Some more examples of common operations:

SQL

MongoDB

Database

Database

Table

Collection

Index

Index

Row

Document

Column

Field

Joins

Embed in document or link via DBRef

CREATE TABLE employee (name VARCHAR(100))

db.createCollection("employee")

INSERT INTO employees VALUES (Alex, 36)

db.employees.insert({name: "Alex", age: 36})

SELECT * FROM employees

db.employees.find()

SELECT * FROM employees LIMIT 1

db.employees.findOne()

SELECT DISTINCT name FROM employees

db.employees.distinct("name")

UPDATE employees SET age = 37 WHERE name = 'Alex'

db.employees.update({name: "Alex"}, {$set: {age: 37}}, {multi: true})

DELETE FROM employees WHERE name = 'Alex'

db.employees.remove({name: "Alex"})

CREATE INDEX ON employees (name ASC)

db.employees.ensureIndex({name: 1})

MongoDB for NoSQL developers

As MongoDB has grown from being a niche database solution to the Swiss Army knife of NoSQL technologies, more developers are coming to it from a NoSQL background as well.

Setting the SQL to NoSQL differences aside, users from columnar type databases face the most challenges. Cassandra and HBase being the most popular column oriented database management systems, we will examine the differences and how a developer can migrate a system to MongoDB.

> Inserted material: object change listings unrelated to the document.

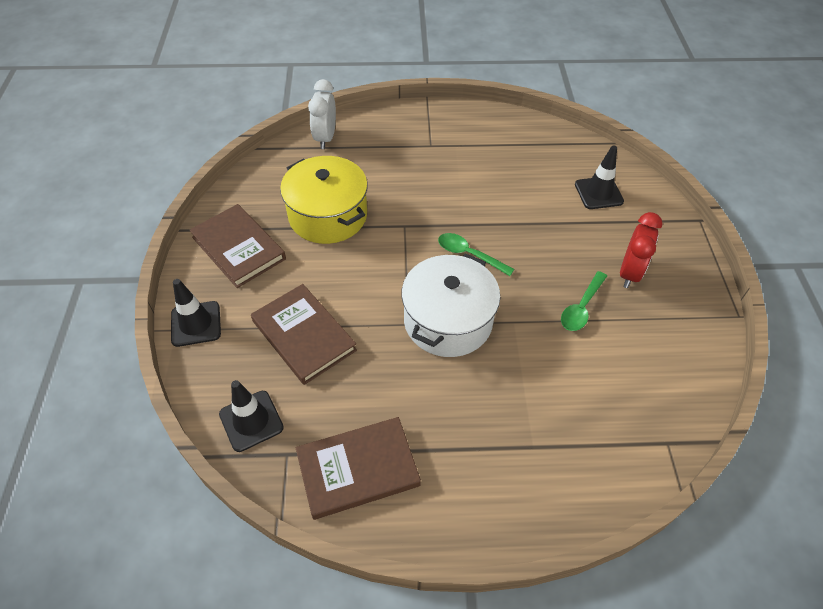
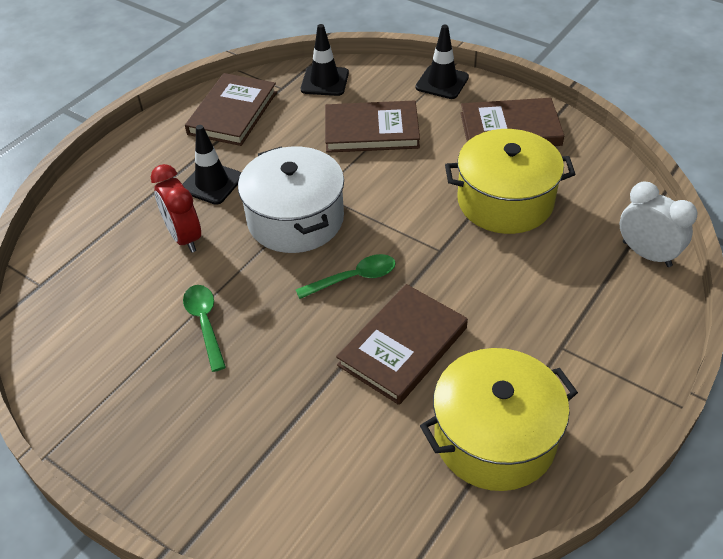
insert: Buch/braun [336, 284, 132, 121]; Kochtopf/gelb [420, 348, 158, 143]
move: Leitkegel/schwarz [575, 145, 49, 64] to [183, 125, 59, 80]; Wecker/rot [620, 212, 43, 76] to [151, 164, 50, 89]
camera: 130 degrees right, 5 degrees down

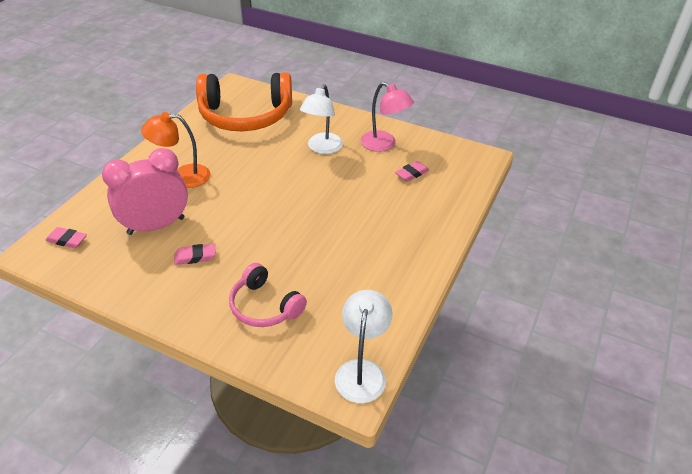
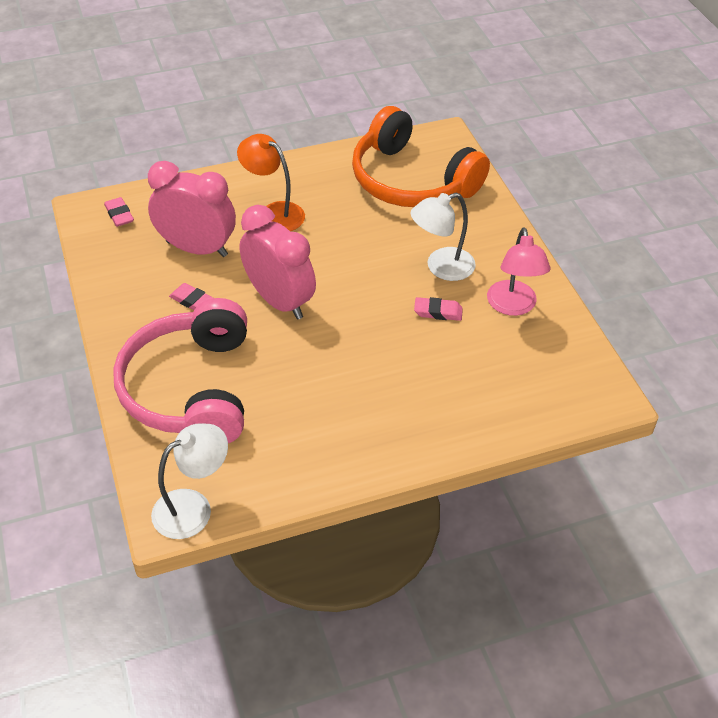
insert: Wecker/rosa [240, 205, 76, 115]
move: Radiergummi/rosa [395, 161, 34, 21] to [414, 297, 49, 24]
resize: Kopfhörer/rosa [229, 263, 78, 64] = [113, 298, 134, 145] x1.84
camera: 45 degrees right, 5 degrees up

  • Flexibility: MongoDB's notion of documents that can contain sub-documents nested in complex hierarchies is really expressive and flexible. This is similar to the comparison between MongoDB and SQL, with the added benefit that MongoDB can map easier to plain old objects from any programming language, allowing for easy deployment and maintenance.
  • Flexible query model: A user can selectively index some parts of each document, query based on attribute values, regular expressions or ranges, and have as many properties per object as needed by the application layer. Primary, secondary indexes as well as special types of indexes like sparse ones can help greatly with query efficiency. Using a JavaScript shell with MapReduce makes it really easy for most developers and many data analysts to quickly take a look into data and get valuable insights.
  • Native aggregation: The aggregation framework provides an ETL pipeline for users to extract and transform data from MongoDB and either load them in a new format or export it from MongoDB to other data sources. This can also help data analysts and scientists get the slice of data they need performing data wrangling along the way.
  • Schemaless model: This is a result of MongoDB's design philosophy to give applications the power and responsibility to interpret different properties found in a collection's documents. In contrast to Cassandra's or HBase's schema based approach, in MongoDB a developer can store and process dynamically generated attributes.